Let's start of on the obvious place. Looks. Anyone who says
that looks don't matter is a huge liar. Looks are what gets the whole
thing rolling. Universal rule of Love number seven. There is
always someone cute enough who will date even a loser like you. Rule
number Eight. There is always someone uglier who you will date before
you meet the girl in rule number Seven.
What do I like?
I am a severe eye and hair person. Give me striking eyes (any color)
with a slight laugh crinkle around the edges, and short jaw length hair.

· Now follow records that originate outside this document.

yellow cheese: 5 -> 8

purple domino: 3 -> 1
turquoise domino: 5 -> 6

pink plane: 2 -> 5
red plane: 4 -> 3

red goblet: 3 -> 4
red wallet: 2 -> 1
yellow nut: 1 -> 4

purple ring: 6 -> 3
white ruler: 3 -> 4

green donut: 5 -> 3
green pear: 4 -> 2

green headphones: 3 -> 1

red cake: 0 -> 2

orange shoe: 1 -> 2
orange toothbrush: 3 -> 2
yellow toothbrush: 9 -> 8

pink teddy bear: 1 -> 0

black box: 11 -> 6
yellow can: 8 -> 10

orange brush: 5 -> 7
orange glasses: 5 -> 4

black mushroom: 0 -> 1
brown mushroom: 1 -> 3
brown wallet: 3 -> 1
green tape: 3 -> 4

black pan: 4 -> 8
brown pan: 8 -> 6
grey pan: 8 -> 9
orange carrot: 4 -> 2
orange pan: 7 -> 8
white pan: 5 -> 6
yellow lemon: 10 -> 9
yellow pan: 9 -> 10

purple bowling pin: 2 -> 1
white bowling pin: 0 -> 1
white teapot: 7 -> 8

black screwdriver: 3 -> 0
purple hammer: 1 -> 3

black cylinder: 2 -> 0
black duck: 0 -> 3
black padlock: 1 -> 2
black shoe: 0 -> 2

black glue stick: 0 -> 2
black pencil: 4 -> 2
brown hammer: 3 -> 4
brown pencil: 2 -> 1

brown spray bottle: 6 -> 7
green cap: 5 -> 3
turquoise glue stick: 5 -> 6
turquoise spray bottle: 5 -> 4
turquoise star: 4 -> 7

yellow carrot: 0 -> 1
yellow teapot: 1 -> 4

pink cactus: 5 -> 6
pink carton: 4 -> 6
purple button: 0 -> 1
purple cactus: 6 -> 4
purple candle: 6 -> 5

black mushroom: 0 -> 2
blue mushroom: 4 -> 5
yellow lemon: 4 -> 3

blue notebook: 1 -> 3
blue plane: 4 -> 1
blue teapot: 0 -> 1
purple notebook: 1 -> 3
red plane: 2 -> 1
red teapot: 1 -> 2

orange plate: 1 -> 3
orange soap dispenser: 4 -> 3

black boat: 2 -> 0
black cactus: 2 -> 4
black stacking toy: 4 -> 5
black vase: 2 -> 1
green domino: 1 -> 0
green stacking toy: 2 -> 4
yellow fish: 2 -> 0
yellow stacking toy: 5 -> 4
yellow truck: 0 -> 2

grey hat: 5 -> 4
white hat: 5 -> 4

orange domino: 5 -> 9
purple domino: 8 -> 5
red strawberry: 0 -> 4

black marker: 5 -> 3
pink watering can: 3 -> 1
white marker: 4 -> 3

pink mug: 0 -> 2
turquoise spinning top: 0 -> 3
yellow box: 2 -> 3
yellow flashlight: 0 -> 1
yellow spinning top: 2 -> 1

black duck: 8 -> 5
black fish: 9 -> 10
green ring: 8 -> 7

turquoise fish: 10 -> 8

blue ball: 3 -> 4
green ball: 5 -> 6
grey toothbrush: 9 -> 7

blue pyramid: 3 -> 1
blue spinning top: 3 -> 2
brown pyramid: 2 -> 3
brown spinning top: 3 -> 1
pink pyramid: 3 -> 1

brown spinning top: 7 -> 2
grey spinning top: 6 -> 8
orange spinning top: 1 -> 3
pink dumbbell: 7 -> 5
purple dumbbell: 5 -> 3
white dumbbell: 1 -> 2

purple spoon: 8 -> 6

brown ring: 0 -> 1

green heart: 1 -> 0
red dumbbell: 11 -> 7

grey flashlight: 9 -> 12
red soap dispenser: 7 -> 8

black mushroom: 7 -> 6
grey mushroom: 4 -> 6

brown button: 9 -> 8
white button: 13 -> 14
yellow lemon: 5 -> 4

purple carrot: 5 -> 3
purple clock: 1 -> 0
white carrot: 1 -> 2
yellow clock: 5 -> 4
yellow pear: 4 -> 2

Make her a non blonde. Good teeth, a mostly symmetrical face, and
a kiss able neck. Wham bam and you got me. With these minimal
requirements I would date a woman. Trust me. A couple girlfriends
before and the girl was around 200 pounds. Most likely over.
I am one of those few who know that weight can be lost. (I know a
good exercise good for 300 cals a pop).
I prefer a lady who
is slim and kind of muscled. Maybe around 130lbs. I also do
not like huge breasts. Those firm tiny ones, (pause for cold shower),
and lots of muscle tone. I want to see those muscles in the legs
ladies. Better start learning to run!
Butt can be altered
with running. Trust me on this one. I have an awesome butt.
It comes from running a couple of miles every other day during PT in the
army. PT means physical Training for those civvy net junkies out
there.
Shaving, hmmm.
Don't know about that one. All the ladies I have dated have been
well groomed. Never had the chance to be repulsed. Looking
at it now I appreciate the time taken for the vanity. (OK shaving
is in.)
Earrings or some body
piercing is a must. I don't particularly enjoy the tongue thing but
if you do, go with it. Nose rings are so cute. Earrings are
pretty much standard. Come on ladies. Show how much you love
us by impaling yourselves with glittering metal! Mmm, Belly Button
rings!!
Next let's go for the
line and sinker. Personality. Hmmm. A difficult one.
Everything is so dependent on time. I'm a definite toucher when in
public. Quick kisses and always have a hand on some part of her body.
Whether resting on her shoulder, giving her back rubs, or walking with
the hand glued to her butt. So I guess she has to like having a personal
masseuse who follows her around.
Also has to have a sense
of humor. But hopefully, (big hope), a more educated version.
I have a wry wit and lean a little to sarcasm some of the time. (STOP
YOUR LAUGHING!)
(MENTAL NEED #UNO)
She must like to read. I read a book a day, sometimes more.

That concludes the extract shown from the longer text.